台灯下,合上书页,我拿起手机给远方的朋友发了条消息:“刚读了一首关于思念的诗,想起了你。”他立刻回复:“这么巧,我今天地理课学到广东,想起去年咱们说要去那边旅游。”我们相约这个暑假一定要见面,不再“辛苦话天涯”,而要“开襟对奶茶”。
诗歌的魅力就在于此——它让不同时代的人隔着时空产生共鸣,让我们明白古人的喜怒哀乐与今人并无二致。在浩瀚的文学星空中,每一颗星都在诉说同样的渴望:被理解、被记住、被思念。而这一切,都始于某个中夜不成寐时,那份想要穿越时空说一句“忆君前可知”的冲动。

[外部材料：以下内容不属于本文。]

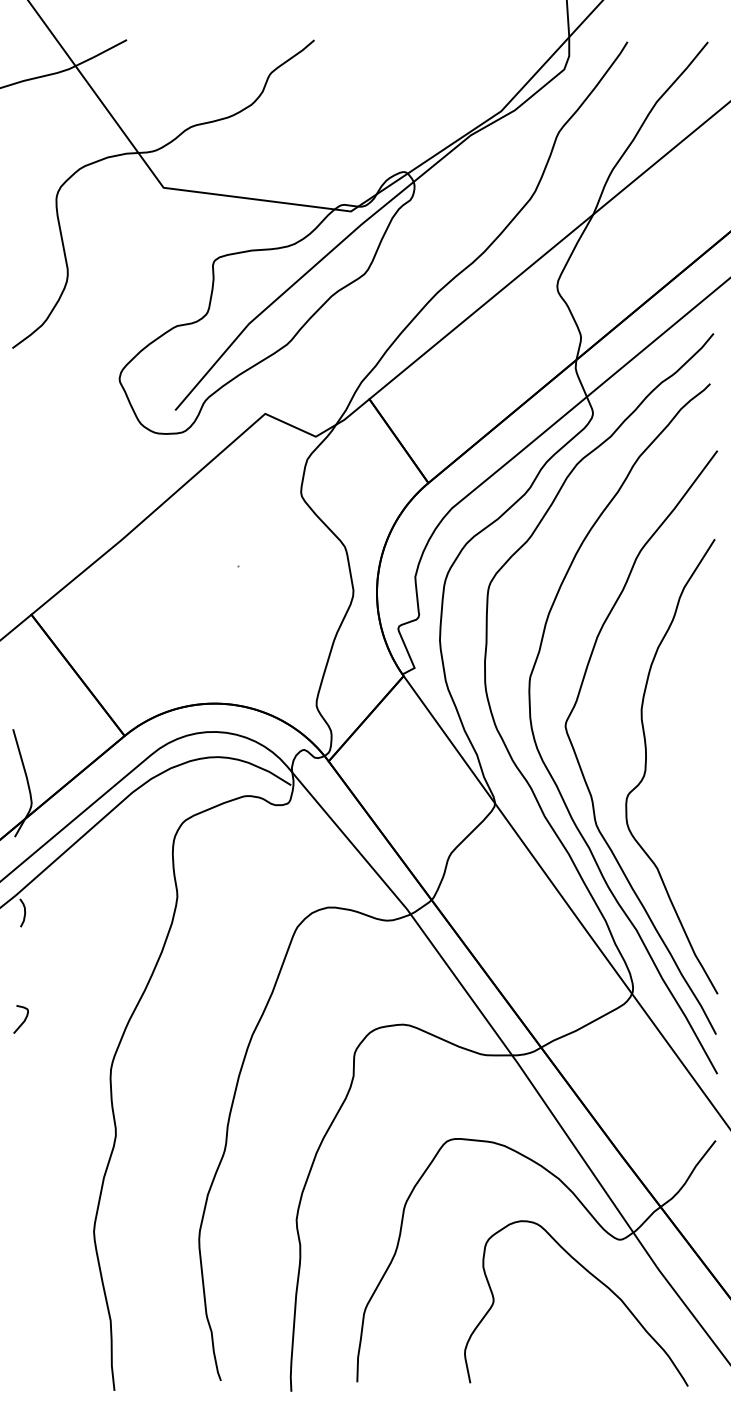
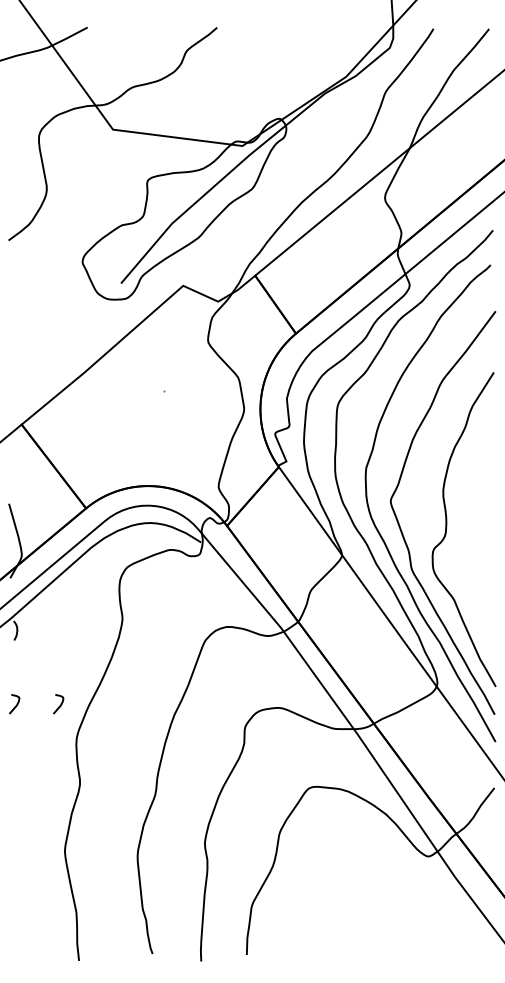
curve: (86, 1021) -> (59, 705), added
curve: (592, 1277) -> (409, 882), removed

--- 老师评语: 本文以独特的个人化视角解读古典诗词,展现了较强的文本细读能力和情感共鸣能力。作者将古诗意境与现代生活体验巧妙对接,从“奶茶交心”到“高铁离别”,既尊重了诗歌原意,又赋予了当代阐释,体现了“古今融合”的鉴赏理念。文章结构严谨,从诗句解析到生活联想,最后升华到对人类共通情感的思考,层层递进,符合论述文的基本要求。情感真挚而不矫饰,语言流畅而有文采,显示出作者较好的文学积累和文字驾驭能力。若能在分析时更深入探讨诗歌的创作背景和艺术特色,文章将更具深度。总体而言,是一篇优秀的古典诗歌鉴赏习作。